Fred Wright, the city controller, presented an overview of the proposed 2026 budget and warned the Greenwood City Council that state-level changes to property-tax policy will create uncertainty for revenues and planning.
Wright said the state’s estimate of revenue loss for Greenwood from circuit breakers and new homestead credits is about $3,232,200 for 2026, a 47% increase from 2025 estimates. “We do know that we will be somewhere around $3,232,200 of losses,” Wright said, and he cautioned that the Department of Local Government Finance estimates have in past years tended to be low.
Wright reviewed several revenue and cost drivers the council should expect: the property-tax growth factor is limited to 4% for 2026, which he said increases city property-tax dollars by $755,396 but still leaves a net revenue shortfall compared with the estimated state-driven losses. He said local income-tax growth is projected at about 5.5% for 2026, and that in 2028 the state’s new local income-tax system will require municipalities to set local rates, raising additional uncertainty because the Department of Revenue has not yet produced municipal-level data.
On expenditures, Wright cited inflationary pressures across departments — including health-insurance claims, technology subscriptions, maintenance, parts and labor — and highlighted a projected large increase in health-claim funding the city is budgeting for, which he described as an anticipated growth in claims of about 80% (this is city-funded plan exposure below stop-loss levels). He also identified capital and infrastructure needs: Main Street phases 3 and 4, Smith Valley Road widening, and a replacement for Fire Station 92, which he said has structural issues and was built for volunteer staffing.
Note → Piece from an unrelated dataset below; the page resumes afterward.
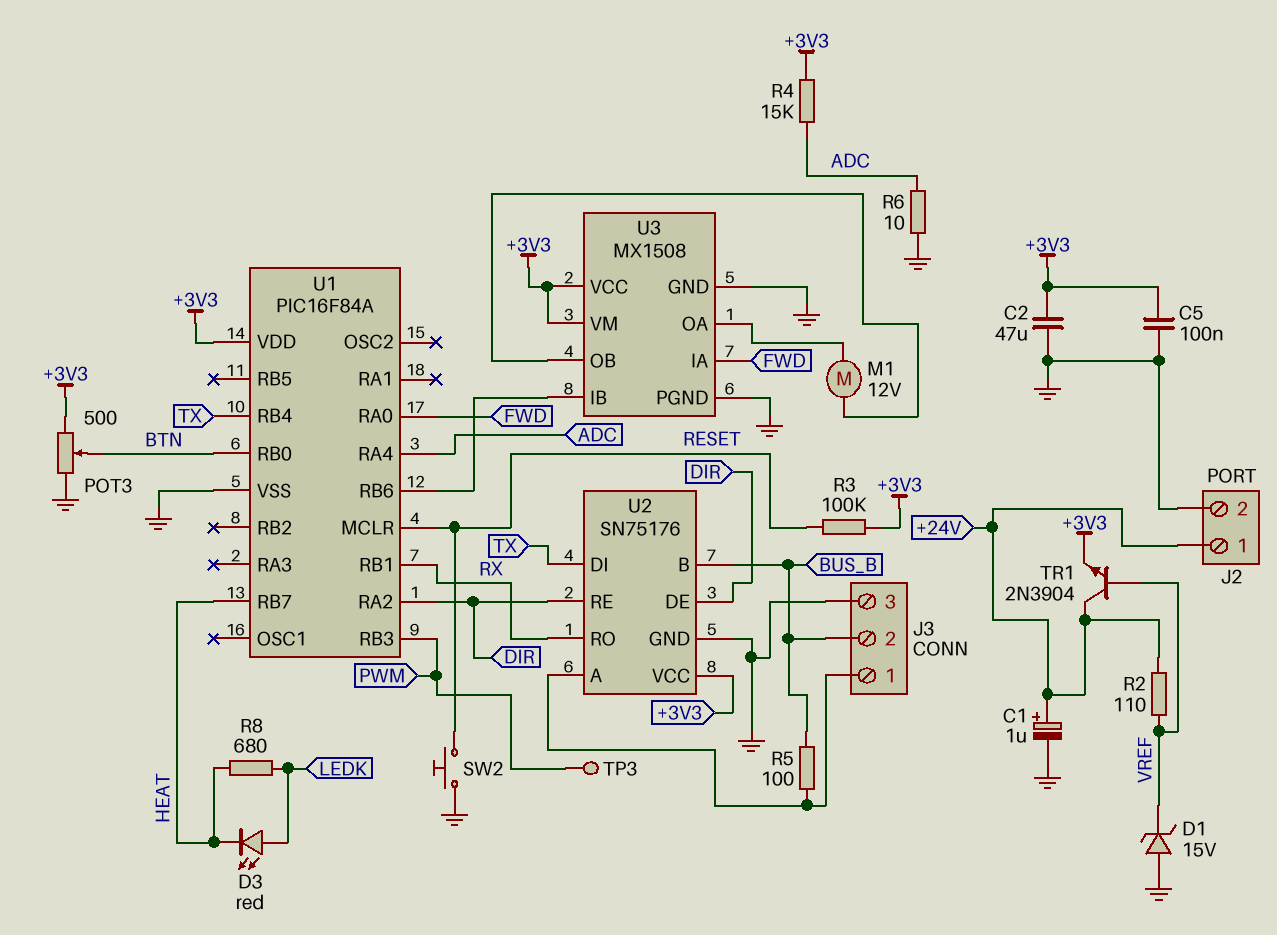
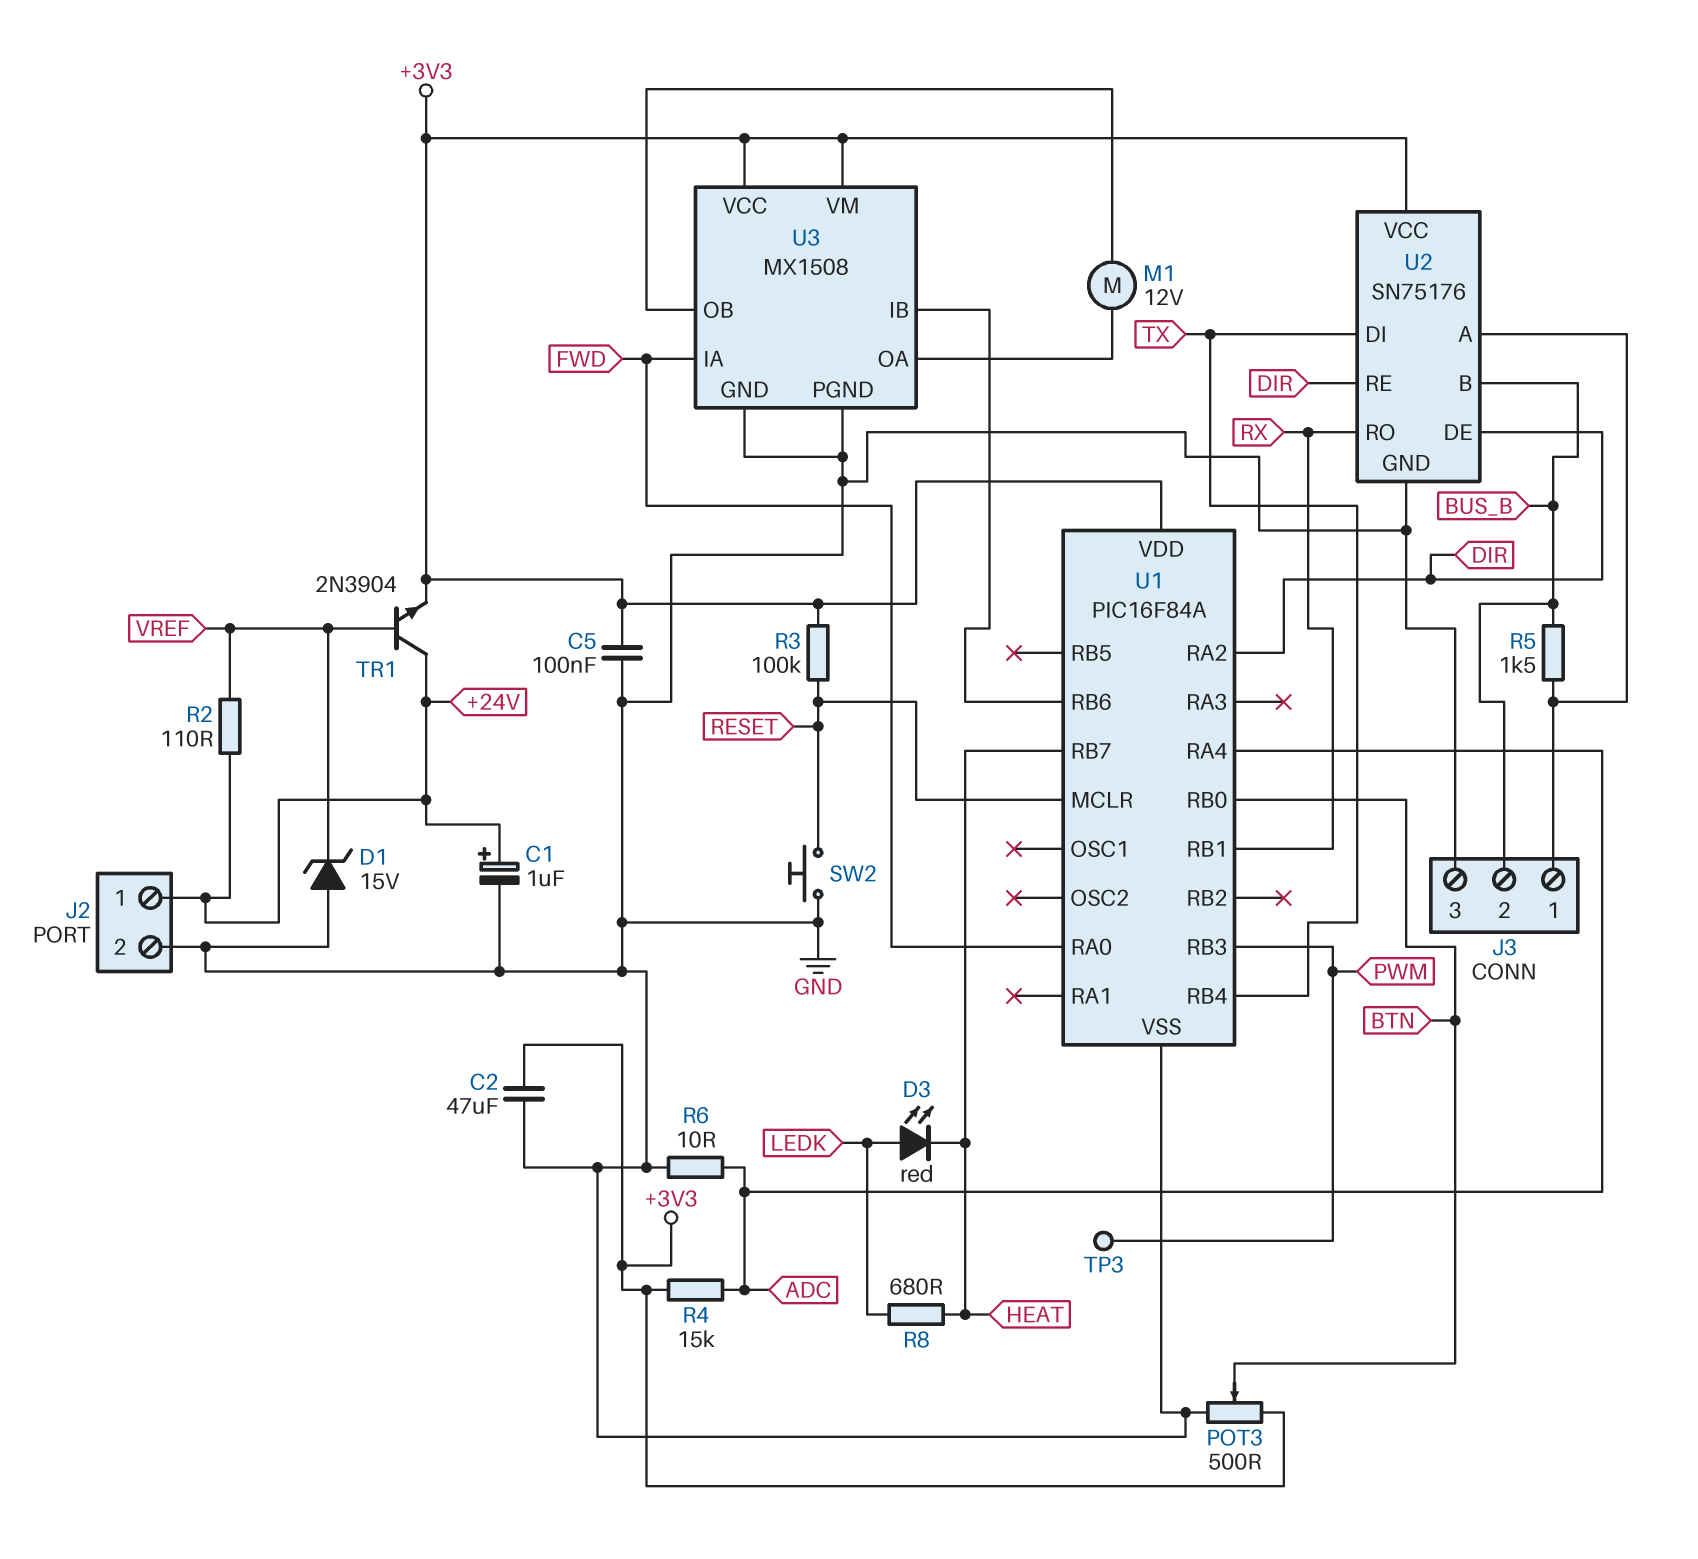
R5: 100 (BUS_B, J3/1) -> 1.5k (BUS_B, J3/1)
Wright proposed several personnel-related budget items: a $1,000 premium paid to eligible full-time nonpublic-safety employees (paid $250 per quarter) and a 1% permanent salary increase for merit public-safety employees so the increase will count toward pensionable pay. He also said elected officials would not receive a pay increase for 2026 and that the administration is prioritizing cash-balance preservation to avoid depleting reserves.
Wright outlined the timeline: the ordinance and salary ordinances will be introduced at the next council meeting, with a public hearing and first reading in early October and a hoped-for second reading later in October; the city must submit budget material to the Department of Local Government Finance and the DLGF must certify by Jan. 15. He emphasized that the ultimate impact of some state changes will not be known until tax bills are issued in April 2026.
Wright said staff will post the full budget documents online, continue to monitor state guidance, and pursue legislative relief where possible.